Svelata la probabile origine della nebbia mentale nei pazienti Covid
Per molti pazienti contagiati dal coronavirus SARS-CoV-2 i problemi di salute non si esauriscono con la negativizzazione al tampone, ma possono proseguire per diversi mesi – se non addirittura anni – a causa di una condizione definita dagli esperti “Long Covid” o postumi della COVID-19 a lungo termine. Tra le manifestazioni cliniche di questa condizione – circa duecento – figura anche la cosiddetta nebbia cerebrale o nebbia mentale, caratterizzata da sintomi cognitivi come deficit nella memoria, nel linguaggio e nella concentrazione. L'origine di questa misteriosa sintomatologia sembra essere stata svelata da un nuovo studio; non sarebbe infatti l'azione diretta dell'infezione virale a scatenarla, ma una risposta immunitaria anomala che spinge gli anticorpi a colpire le cellule dei vasi sanguigni presenti nel tessuto cerebrale, determinando infiammazione e danno ai tessuti. Tale effetto sarebbe responsabile anche della perdita dell'olfatto (anosmia), dell'alterazione del gusto (disgeusia), del mal di testa, della difficoltà a prendere sonno e di altri sintomi neurologici a breve termine.
A determinare la probabile origine della nebbia cerebrale è stato un team di ricerca statunitense guidato da scienziati dei National Institutes of Health (NIH), che hanno collaborato a stretto contatto con i colleghi del Dipartimento di Medicina Forense della Facoltà di Medicina dell'Università di New York, del College di Medicina “Roy J. and Lucille A. Carver” dell'Università dell'Iowa, della Defense Health Agency e di altri istituti. Gli scienziati, coordinati dal professor Avindra Nath, medico e ricercatore presso il National Institute of Neurological Disorders and Stroke dei NIH, sono giunti alle loro conclusioni dopo aver condotto esami autoptici sul cervello di nove pazienti morti improvvisamente a causa della COVID-19. Avevano tra i 24 e i 73 anni. Come indicato, i ricercatori non hanno rilevato tracce del SARS-CoV-2 nel cervello, ma infiammazione e danni ai vasi sanguigni cerebrali causati dagli anticorpi, i "soldati" generato dal sistema immunitario per proteggerci dall'invasione virale.
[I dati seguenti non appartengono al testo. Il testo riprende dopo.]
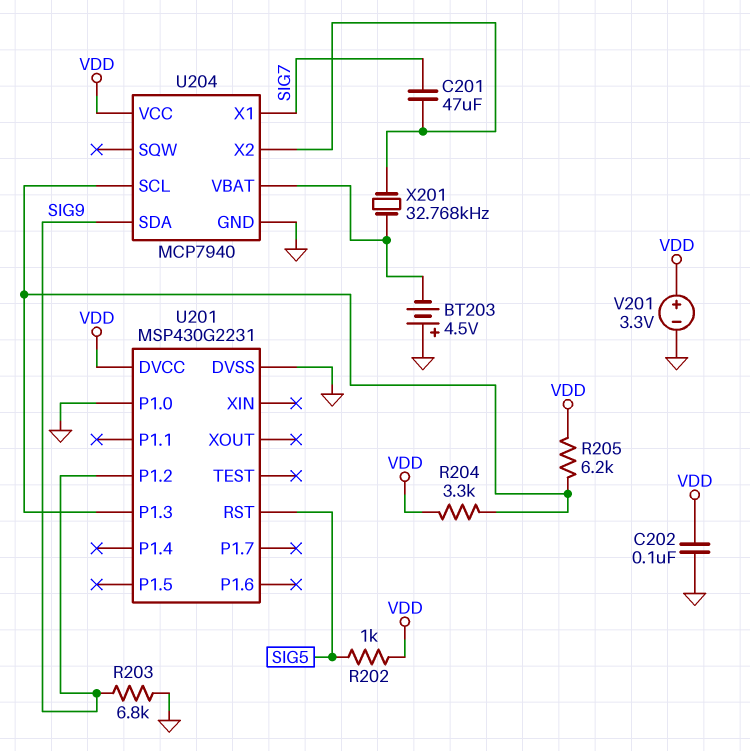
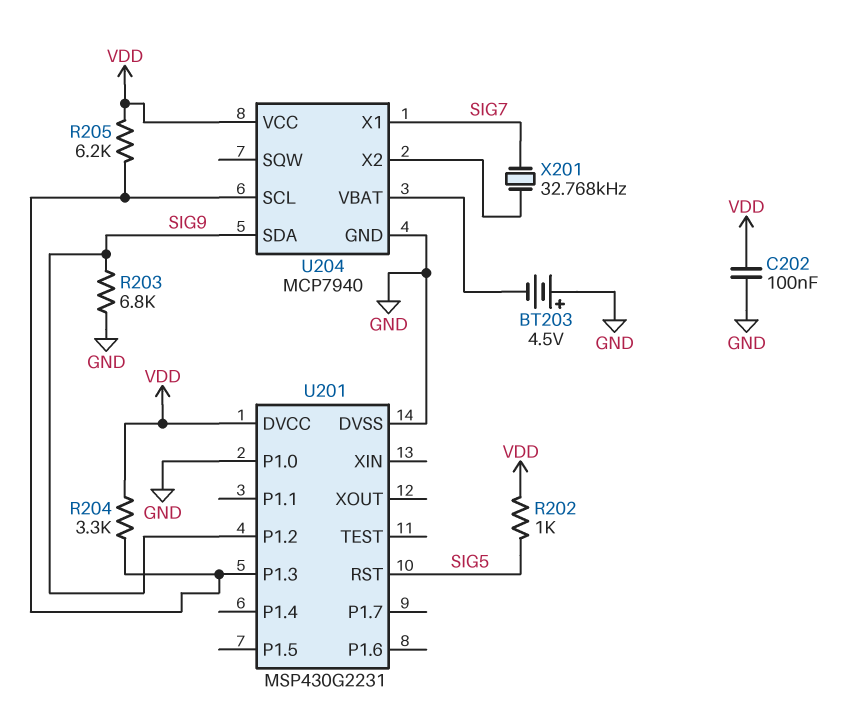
C201: 47uF (SIG7, U204/X2) -> none
V201: 3.3V (plus VDD, minus GND) -> none
X201: 32.768kHz (U204/VBAT, U204/X2) -> 32.768kHz (SIG7, U204/X2)

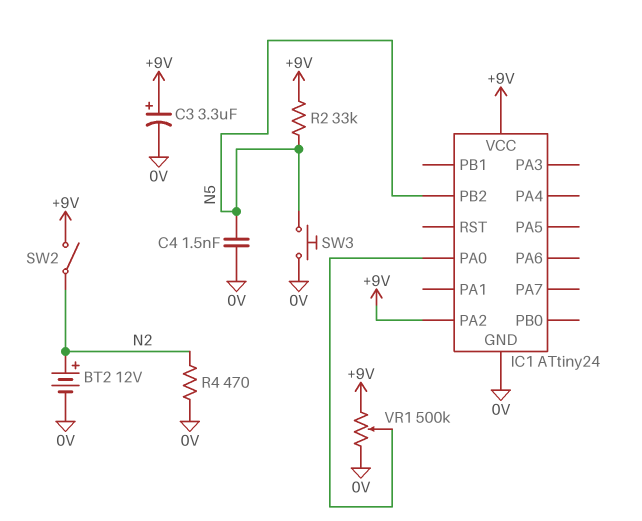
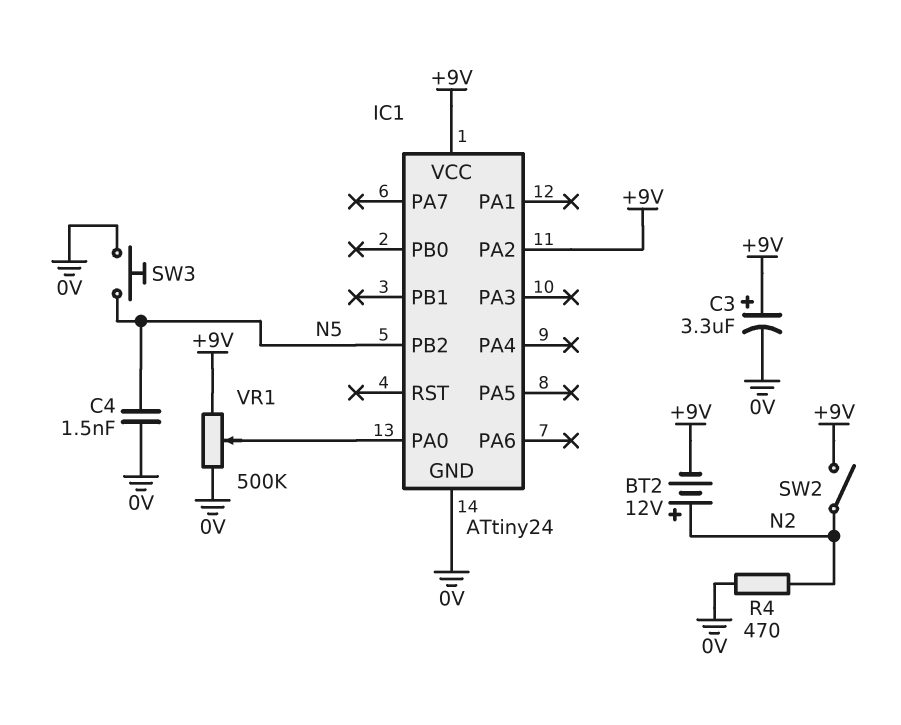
BT2: 12V (plus N2, minus 0V) -> 12V (plus N2, minus +9V)
R2: 33k (+9V, N5) -> none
Come indicato in un comunicato stampa dei NIH, gli anticorpi possono colpire erroneamente le cellule endoteliali della barriera ematoencefalica, il filtro che protegge il cervello impedendo il passaggio di sostanze e agenti nocivi. “Il danno alle cellule endoteliali nei vasi sanguigni del cervello può portare alla fuoriuscita di proteine dal sangue. Ciò provoca sanguinamenti e coaguli in alcuni pazienti COVID-19 e può aumentare il rischio di ictus”, spiegano gli autori dello studio. I ricercatori hanno rilevato anche depositi di complessi immunitari, ovvero “molecole formate quando gli anticorpi legano antigeni”. Ciò può aumentare il rischio di infiammazione.
“I pazienti con COVID-19 spesso sviluppano complicazioni neurologiche, ma il processo fisiopatologico sottostante non è ben compreso”, ha dichiarato il professor Nath. “In precedenza avevamo mostrato danni ai vasi sanguigni e infiammazioni nel cervello dei pazienti durante l'autopsia, ma non capivamo la causa del danno. Penso che in questo articolo abbiamo acquisito importanti informazioni sulla cascata di eventi”, ha aggiunto lo scienziato. Gli autori dello studio hanno anche individuato 300 geni con ridotta espressione nell'area dei danni alle cellule endoteliali, mentre l'espressione di sei geni risultava aumentata. “Questi geni erano associati a stress ossidativo, danno al DNA e disregolazione metabolica. Ciò può fornire indizi sulle basi molecolari dei sintomi neurologici relativi a COVID-19 e offrire potenziali bersagli terapeutici”, spiegano gli scienziati, secondo cui i nove pazienti morti per Covid, se fossero sopravvissuti, molto probabilmente avrebbero sviluppato Long Covid. “È del tutto possibile che questa stessa risposta immunitaria persista nei pazienti con Long Covid con conseguente danno neuronale. Potrebbe esserci una piccola risposta immunitaria che sta continuando, il che significa che le terapie immunomodulanti potrebbero aiutare questi pazienti. Quindi questi risultati hanno implicazioni terapeutiche molto importanti”, ha concluso il professor Nath. I dettagli della ricerca “Neurovascular injury with complement activation and inflammation in COVID-19” sono stati pubblicati sulla rivista scientifica specializzata Brain.